Recently my wife and I sold our flat. We had a few estate agents value the apartment and then we put it on the market. Couples and families came to visit the flat every day whilst we went out for a walk. Some started having second viewings. And eventually, somebody put an offer in. Only the offer was far lower than the asking price. Lower than we’d hoped for. Logically, we were disappointed. We wanted more. We were just about to say no. They weren’t offering enough. Or were they?

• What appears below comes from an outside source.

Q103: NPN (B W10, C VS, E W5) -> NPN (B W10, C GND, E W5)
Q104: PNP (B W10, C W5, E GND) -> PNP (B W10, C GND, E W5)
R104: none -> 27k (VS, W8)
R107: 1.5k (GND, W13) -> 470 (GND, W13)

As my disappointment and frustration started to emerge, I decided to trace back the steps to me thinking the way I was thinking and realised that I’d based my whole understanding of the entire process on one single piece of subjective information. The first piece of information I was given. To use the term from Behavioural Science, I’d fallen into the Anchoring Bias. This is the effect whereby what we first see causes us to judge everything we see thereafter in comparison to that first piece of information. For example, you might notice some companies show you a very expensive product, followed by ‘cheap’ one. It’s just that you only think the second one is cheap in comparison to the first one. Had you never seen the first one, you’d think the second one was expensive too. And this is what happened to me…
The estate agents valued our flat, and so in my head, that is what the house was worth. It was worth a lot. And then when the offer came in, it felt very low in comparison. But does that really matter? And so having understood that my disappointment was based on having been anchored high by estate agents whose incentive is to overvalue my home so that I list it with them in order to shut out the competition I calmed down. And we started to reconsider and ourselves the question: “What does really matter here?”

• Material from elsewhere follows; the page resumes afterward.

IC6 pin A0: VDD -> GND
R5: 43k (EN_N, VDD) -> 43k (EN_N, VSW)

After thought, only a couple of things actually mattered to us: 1/ moving to a home that is right for our family and where we see ourselves growing; 2/ living a life we can afford without extra pressure. When we put the offer through the filter of these two questions, the answer was simple: Yes.
It is tempting to think we are ‘Homo-Economicus”. That we buy rationally and particularly that we buy bigger things even more rationally. But the truth is we are predictably irrational. All of us. Perhaps more so for more emotional purchases, and what is the most emotional purchase you could ever make? A home for you and your family is probably near the top of that list. Learning to nurture humility when it comes to how we make personal decisions is I think a wonderful lesson. Not only do we make better decisions but we grow as people. It can shift the lenses through which we see the world and free us from some of our slightly buggy mental software.
And in our case, well, had we not paused to deconstruct our mental bugs, we might have turned down the opportunity to move into a beautiful new home. So I’m grateful for being rational enough to know that I’m irrational.
Although… we’re also great at post-rationalising our actions so that we feel good about them. So maybe I’m still irrational about my irrationality afterall… Snap.